Retail lease legislation – doing more harm than good

My New Years’ resolution was to stop kicking the retail lease legislation dog, and to let the legislation do its important work in peace. After all, the legislation has paid for the education of my children: I should be grateful for its spotty application and its ability to defy rational understanding.

But I am weak, and I have been thinking about Lockrey v Historic Houses Trust NSW [2012] NSWSCA. There is a full moon, and I cannot resist the urge to come out of the cage for another swipe.

The judgment is yet another example of how well-intentioned but poorly executed legislation causes real harm to the tenants it is supposed to protect.

At the outset, I should stress that the judgment itself is sound: it is the legislation that makes you laugh.

Before looking at the detail of the case, it is worth noting that the tenant first applied for consent to assignment of the lease in July 2009. The Court of Appeal finally delivered judgment in favour of the tenant on 10 August 2012, some three years later. Ironically, by the time the consent to assign was obtained, there was only one month of the term remaining.

The case was concerned primarily with the process to be applied to an application for consent to assignment. It is probably fair to say that the case took so long to resolve because both the landlord and the tenant struggled to understand what was required by the legislation. They can be forgiven for this, because trying to apply the legislation to a request for consent is like trying to tap dance in wet cement.

When parties become entangled in the legislated process, rather than in the substantive justice of the case, it is safe to assume that we have thrown the baby out with the bathwater.

The case concerned a deemed refusal by the landlord to consent to the assignment of a lease. In summary:

1.  Two individuals were the tenants of the MOS Café, Sydney;

2.  The tenants applied for consent to the assignment of the lease from the two tenants, to one of them only;

3.  Section 41(a) of the RLA provides that “The lessee must provide the lessor with such information as the lessor reasonably requires concerning the financial standing and business experience of the assignee …“;

4.  On receipt of the request for consent to assignment, the landlord requested:

a.  a detailed proposal as to how the assignee proposes to clear his current indebtedness; and

b.  a statement regarding the assignee’s proposed strategies to avoid future indebtedness;

5.  Desultory correspondence ensued, but there was no direct response to the above requirement;

6.  Finally, the lessee commenced proceedings in the Supreme Court seeking a declaration that the landlord had unreasonably withheld consent;

7.  The court found for the landlord, and the lessee then appealed;

8.  The Court of Appeal held that the lessor was not permitted by the RLA to request the information it in fact requested in order to consider the request for consent and held that the consent was deemed to have been granted.

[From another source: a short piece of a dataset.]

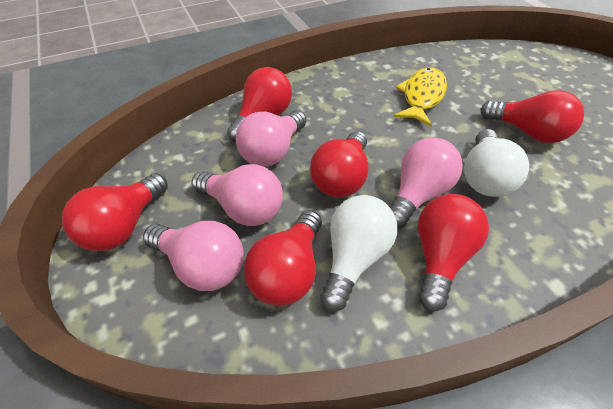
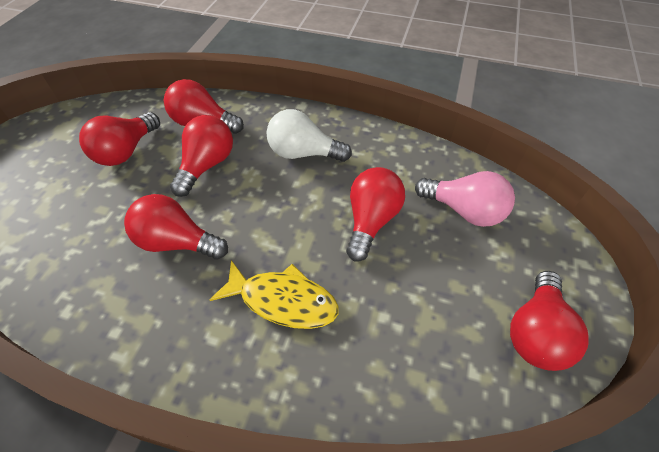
pink light bulb: 4 -> 1
white light bulb: 2 -> 1

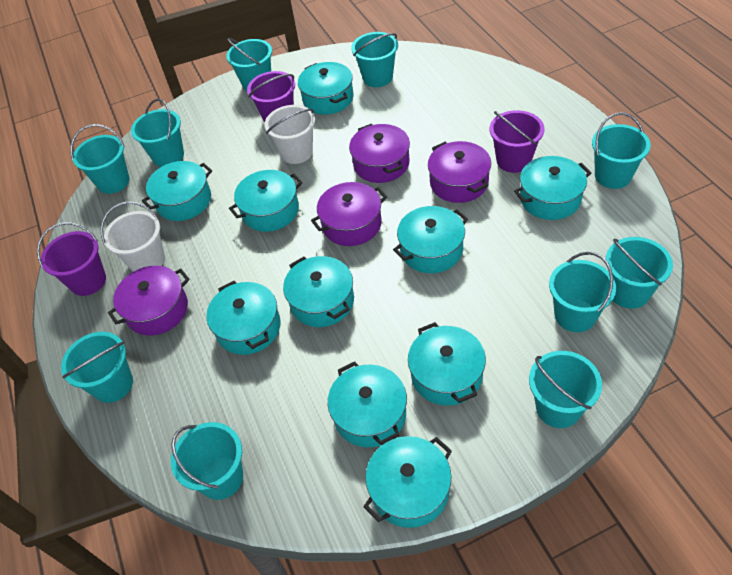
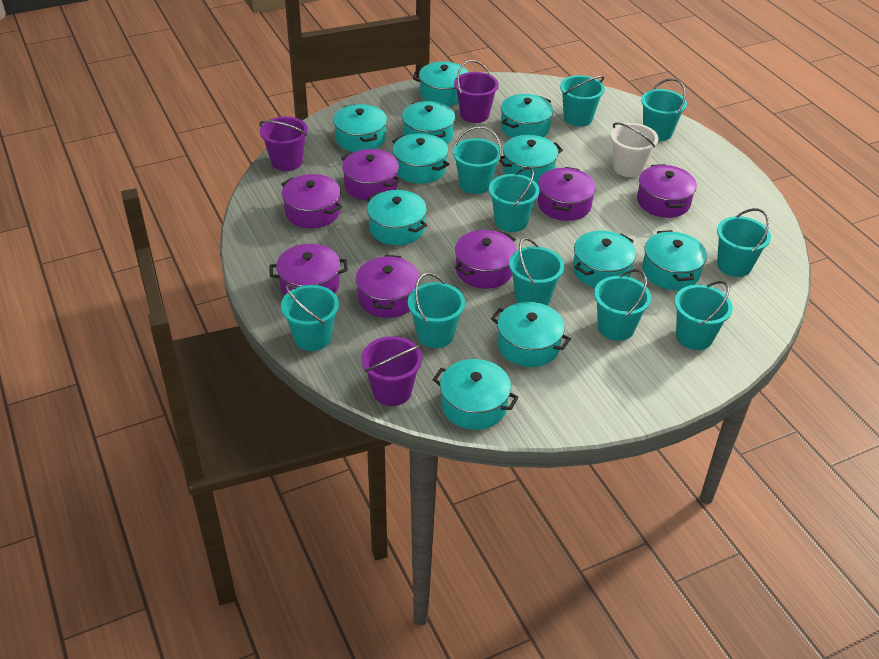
purple pot: 4 -> 7
turquoise pot: 10 -> 11
white bucket: 2 -> 1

The fundamental requirement comes from section 39(1)(b): a lessor is entitled to withhold consent “if the proposed assignee has financial resources or retailing skills that are inferior to those of the proposed assignor”.

Pausing here, it is evident that the only way a lessor can form a proper view of this issue is to obtain evidence of the respective retailing skills and financial resources of the lessee and assignee.

It is only by undertaking a comparison that the landlord can decide if the assignee’s retailing skills and financial resources are inferior to those of the sitting tenant.

You would expect the legislation to equip the lessor with the tools necessary to make that comparison. It does not.

Section 41(a) requires the provision of information concerning the “financial standing” and “business experience” of the “proposed assignee”. The test to be applied under s39 relates to “financial resources”: the information to be supplied under s41 relates to ‘financial standing‘”. The test to be applied under s39 relates to “retailing skills“, the information that can be required under s41 relates to “business experience“. And under s41, the information to be supplied is confined to the “proposed assignee”. The lessor is not entitled to require any information concerning the sitting tenant.

The legislation requires the lessor to build an aeroplane: it equips the lessor with the tools to build a billy cart.

I can remember a time when Australia was not blighted by retail legislation. In those halcyon days, the test for consent to assignment was generally along the lines that the assignee was “respectable, responsible and solvent, and capable of performing the lease”.

No need for tricky comparisons in that routine. And pretty hard to get lost in procedural complexity. I know I am obtuse, but if the purpose of the retail legislation is to assist tenants, can someone explain to me why the legislation makes tenants jump through more hoops than they had to jump before the legislation was enacted?

Unfortunately, there are real industry participants, engaged in real transactions, who get snagged on the current legislated system.

It is sobering to reflect that in dealing with assignment, the RLA manages to ignore the only important issue: can the assignee perform the lease? This is what the landlord really cares about. And yet under the legislation, this issue can only be addressed tangentially, in the course of the comparative voodoo with which the legislated journey is concerned.

Ask me to explain to a client how the assignment system works. I would find it easier to explain indefeasibility to a wombat.